Overseas concerns lead to lower interest rates in the U.S.Date posted: 9/18/14 07:45:00 AM
A weak overseas economy has helped spark U.S. interest rates to drop to their lowest levels since the summer of 2013, and that fact hasn't been lost on the nation's homeowners.
"Homeowners that have increasingly been seeking cash-out refinances may find these levels very attractive and timely, given industry changes that will reduce loan-to-values on cash-out refinances in December," Bill Banfield, vice president of Quicken Loans, told HousingWire.
The decline in interest rates has helped bring potential borrowers to the table. Mortgage applications surged 5.6 percent on a seasonally adjusted basis in the week ending Oct.10 compared to the previous week, according to data from the Mortgage Banker's Association.
Mike Fratantoni, the chief economist with MBA, agreed that a feeble economy in Europe has driven the U.S. market.
"Growing concerns about weak economic growth in Europe caused a flight to quality into U.S. assets last week, leading to sharp drops in interest rates," Fratantoni said. "Mortgage rates for most loan products fell to their lowest level since June 2013."
Watching the MBA's Index
The index for refinancing increased 11 percent from the previous week, according to the MBA's Market Composite Index, which measures the volume of mortgage loan applications. The index for purchases was also up one percent compared to the week prior on a seasonally adjusted basis.

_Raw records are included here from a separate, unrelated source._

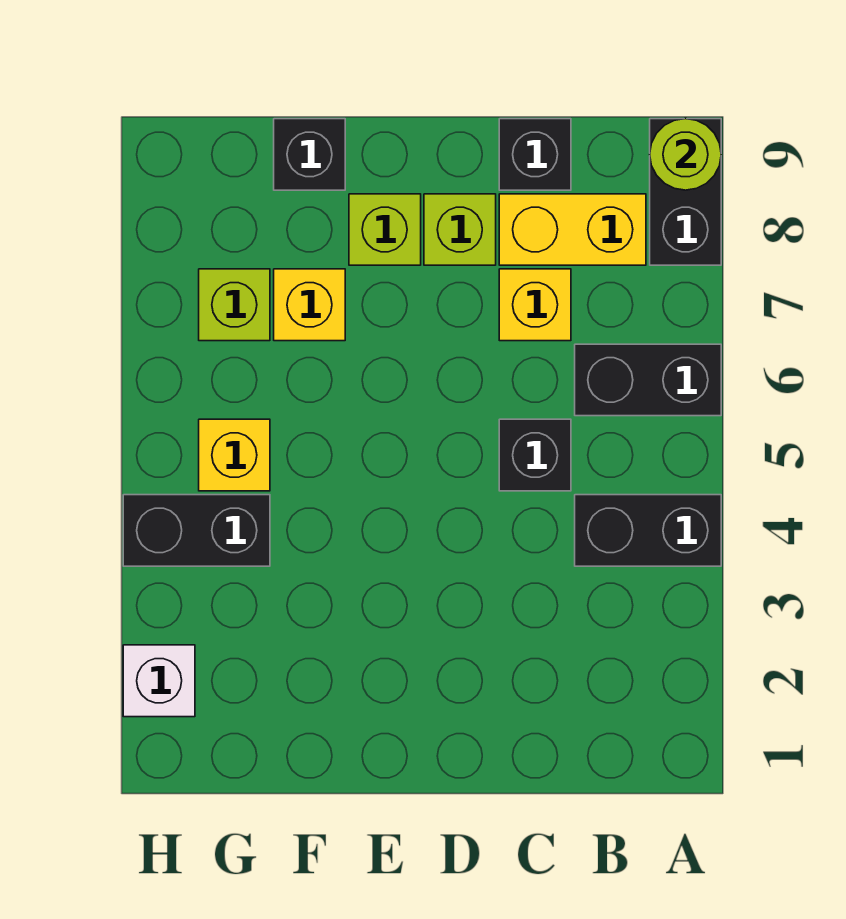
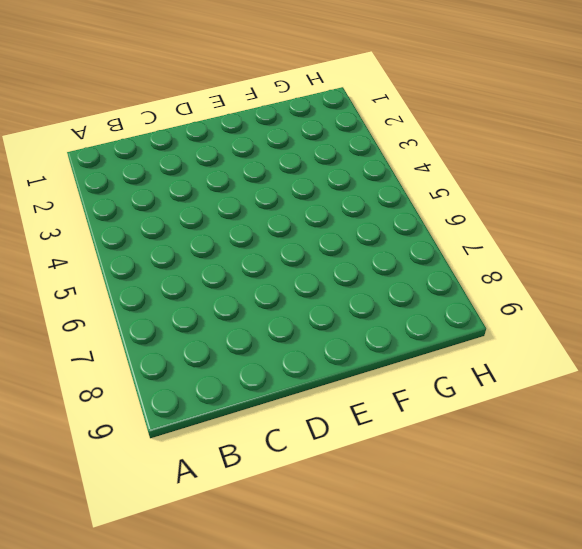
none -> black brick A4:B4 level 1
none -> black brick A6:B6 level 1
none -> black brick A8:A9 level 1

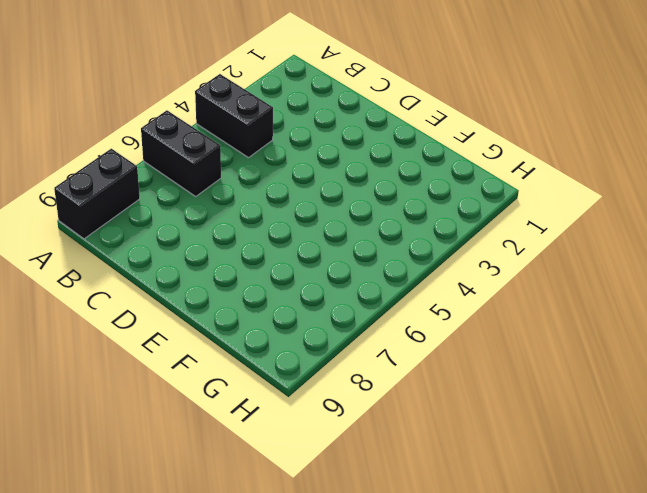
none -> yellow brick B8:C8 level 1
none -> black brick C5 level 1
none -> yellow brick C7 level 1

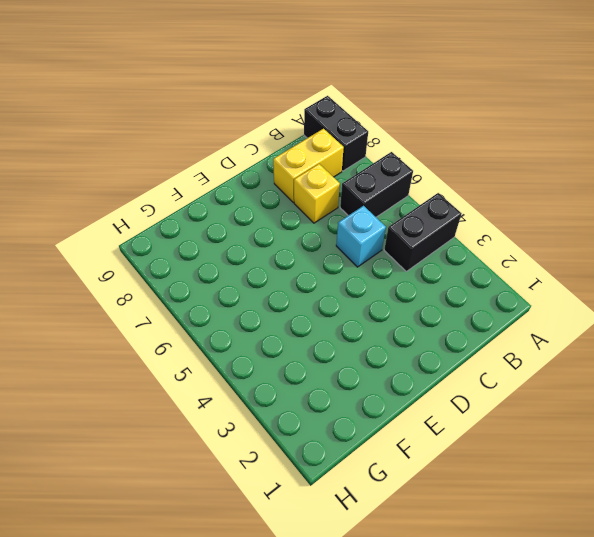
cyan brick C5 level 1 -> black brick C5 level 1
none -> black brick C9 level 1
none -> lime brick D8 level 1
none -> lime brick E8 level 1

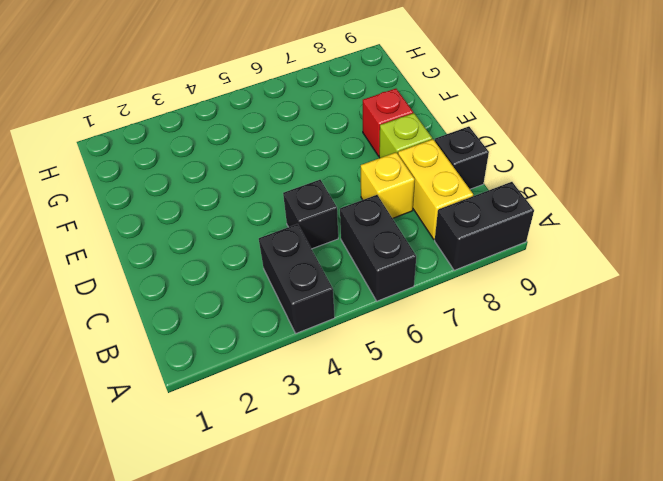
red brick E8 level 1 -> lime brick E8 level 1
none -> yellow brick F7 level 1
none -> black brick F9 level 1
none -> black brick G4:H4 level 1

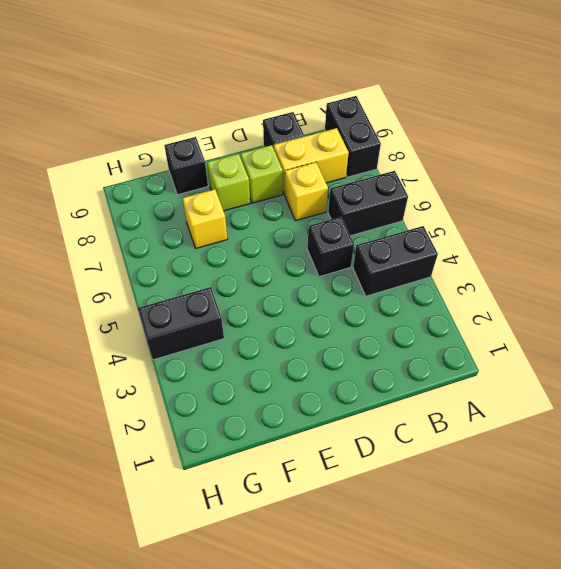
none -> yellow brick G5 level 1
none -> lime brick G7 level 1
none -> white brick H2 level 1

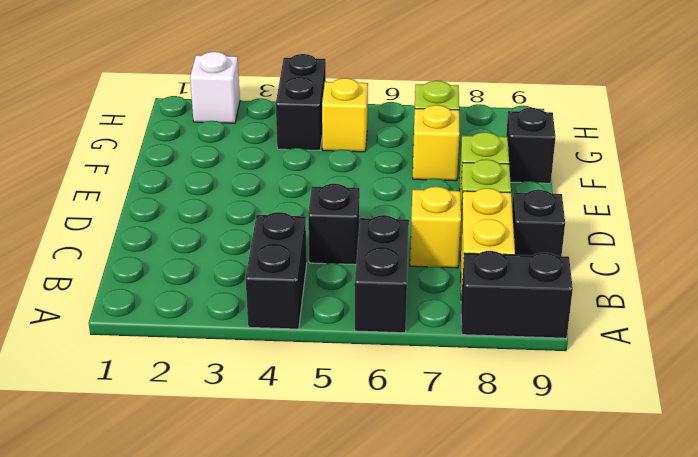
none -> lime round brick A9 level 2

Fratantoni said the refinance application volume hit its mark in in the U.S. since June 2014 as a result of concerns for overseas finances. He added the conventional refinance volume reached its best mark since February 2014.
Mortgage Professional America reported investors are looking to keep their money protected as best they can, which is why they are investing in mortgage-backed securities from Fannie Mae and Freddie Mac. The MPA stated bonds have also been a popular option for investors.